La prévention des infections, Didier Pittet est, pour ainsi dire, tombé dedans alors qu’il était étudiant et, depuis, il n’en est plus ressorti. C’est Francis Waldvogel, chef de la médecine interne et du laboratoire de bactériologie des HUG, qui le prend sous son aile et l’encourage à s’intéresser aux maladies nosocomiales. Il fait ses premières armes à Genève, mais c’est aux États-Unis – où il passera trois années dans le Service de prévention de l’Hôpital universitaire d’Iowa City, pionnier dans le domaine – qu’il apprendra le métier et se spécialisera en épidémiologie. De retour à Genève, en 1992, il fonde le Service de prévention et contrôle de l’infection des HUG, qu’il dirige encore aujourd’hui. S’entourant d’une solide équipe d’infirmières spécialisées, il se met immédiatement à la tâche: mesurer les taux d’infection dans l’hôpital, car «si tu ne sais pas à quelle vitesse tu roules sur la route, tu ne peux pas respecter les limitations. La surveillance des infections est le premier pas de leur prévention», raconte-t-il dans Le Geste qui sauve de Thierry Crouzet (L’Âge d’Homme, 2014), livre qui fait le récit de son parcours.

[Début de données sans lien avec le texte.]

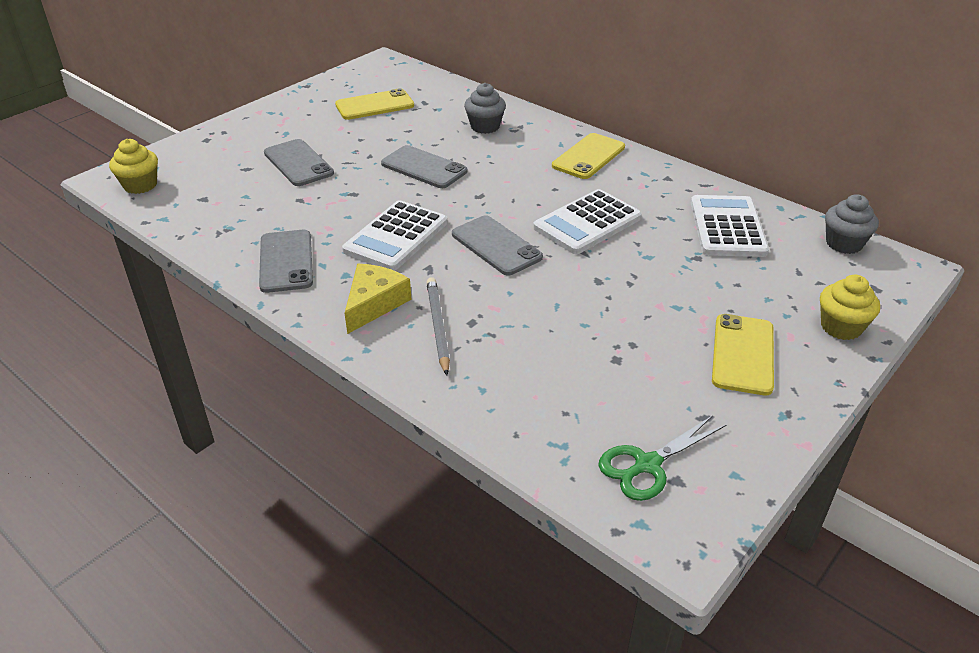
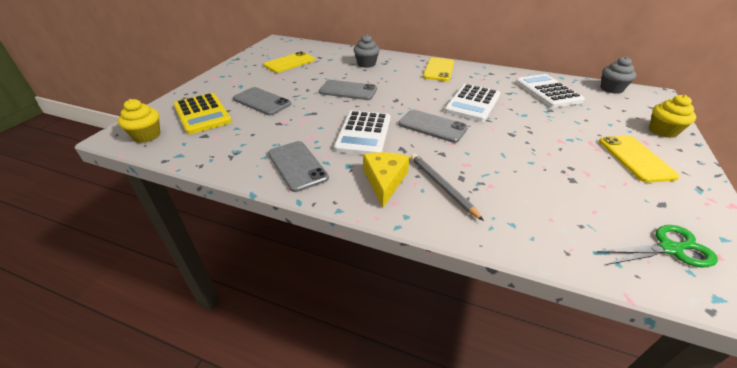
camera: 20 degrees left, 0 degrees up
(216, 167) = (202, 114): none -> yellow calculator
(647, 465) = (669, 249): green scissors -> green scissors turned 135 degrees counterclockwise

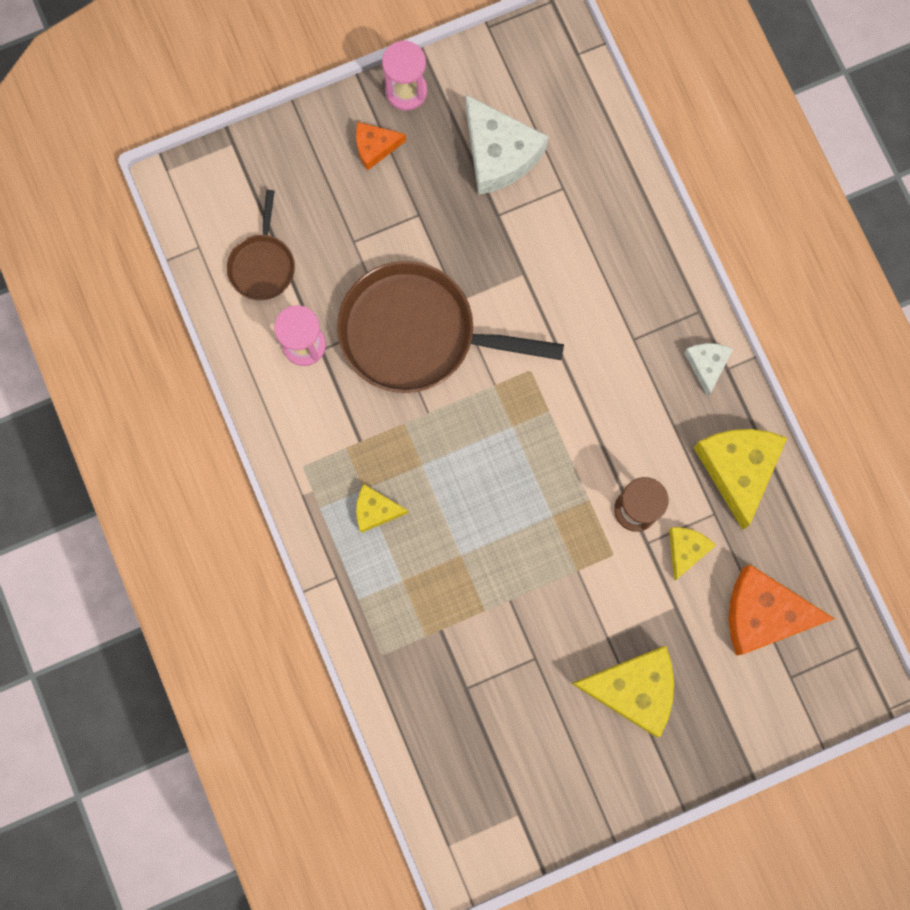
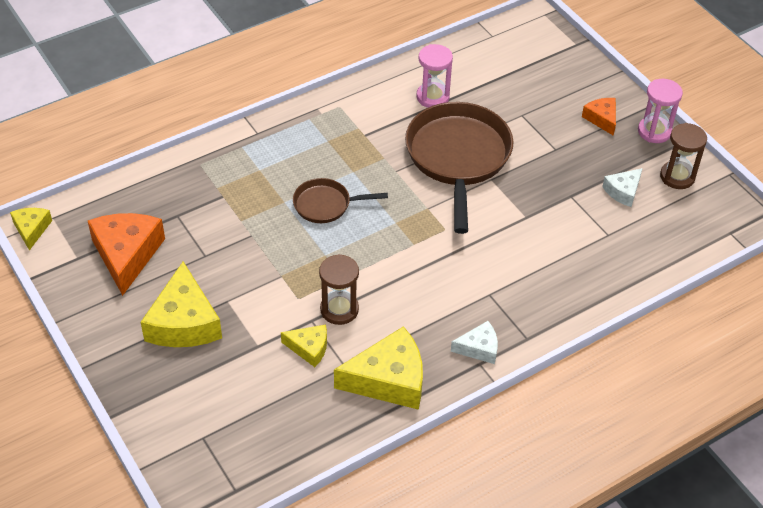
camera: 80 degrees right, 30 degrees down
(262, 264) = (488, 69): brown pan -> brown pan (326, 205)
(376, 510) = (312, 149): yellow cheese -> yellow cheese (31, 229)
(484, 86) = (677, 177): none -> brown hourglass
(499, 154) = (623, 191): white cheese -> white cheese, size x0.54
(763, 614) = (259, 411): orange cheese -> orange cheese (126, 255)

Les premiers résultats sont alarmants: les infections n’épargnent aucun service, 18% en moyenne, avec des pics à plus de 30% aux Soins intensifs. Didier Pittet en déduit peu à peu que ce sont les mains des soignant-es qui véhiculent les infections, puis constate que se laver constamment les mains – un geste qui prend une à deux minutes et qu’il faut répéter une vingtaine de fois par heure – ne leur est tout simplement pas possible. Le jeune médecin a alors l’idée de remplacer le savon par l’alcool. À la pharmacie des HUG, son chemin croise celui de William Griffiths, spécialiste des solutions alcoolisées, avec lequel il va développer la solution hydroalcoolique que l’on connaît toutes et tous aujourd’hui. En 2000, un article du Lancet, la revue médicale de référence au niveau international, confirme les vertus de ce «Geneva Model» qui augmente l’observance de l’hygiène des mains et diminue par deux, voire quatre, les infections nosocomiales.

Sa méthode, soutenue par l’OMS depuis 2005, est désormais appliquée dans le monde entier. Lorsqu’en 2006, de passage dans un hôpital kényan, il découvre que les flacons employés pour le lavage des mains y sont vendus trois fois plus cher qu’en Europe ou aux États-Unis, il décide, toujours avec l’aide de William Griffiths, de créer la formule la plus simple et la plus économique possible. Puis il la donne à l’OMS et rend ainsi les parmacien-nes du monde entier autonomes dans leur production. En 2020, lorsque éclate la pandémie de Covid-19 et que la demande en solution hydroalcoolique explose, la pénurie ne durera que quelques jours: grâce à la formule de l’OMS, les laboratoires, parfumeurs et officines se mettent immédiatement à fabriquer de grandes quantités d’un produit de qualité.

Au printemps 2020, en pleine pandémie, alors que les autorités matraquent la population de messages de prévention insuffisamment suivis, Didier Pittet s’engage pour mobiliser les jeunes. Il met sur pied la campagne Stop Covid qui fait appel à près de 100 personnalités suisses. Des dessinateur-trices (Chappatte, Zep), des musicien-nes (S. Eicher), des sportif-ives (S. Wawrinka) ainsi que des humoristes très suivi-es sur les réseaux sociaux (Le Grand JD, M. Rollmann, T. Wiesel) adaptent le message pour mieux le transmettre. Charismatique et généreux, il se prête au jeu et intervient dans toutes sortes de situations, sur le plateau de 120 minutes comme sur celui du téléjournal.

Didier Pittet est lauréat de multiples récompenses internationales. En 2007, il est élevé au rang de Commandeur de l’Ordre de l’Empire britannique par Sa Majesté la reine Elisabeth II.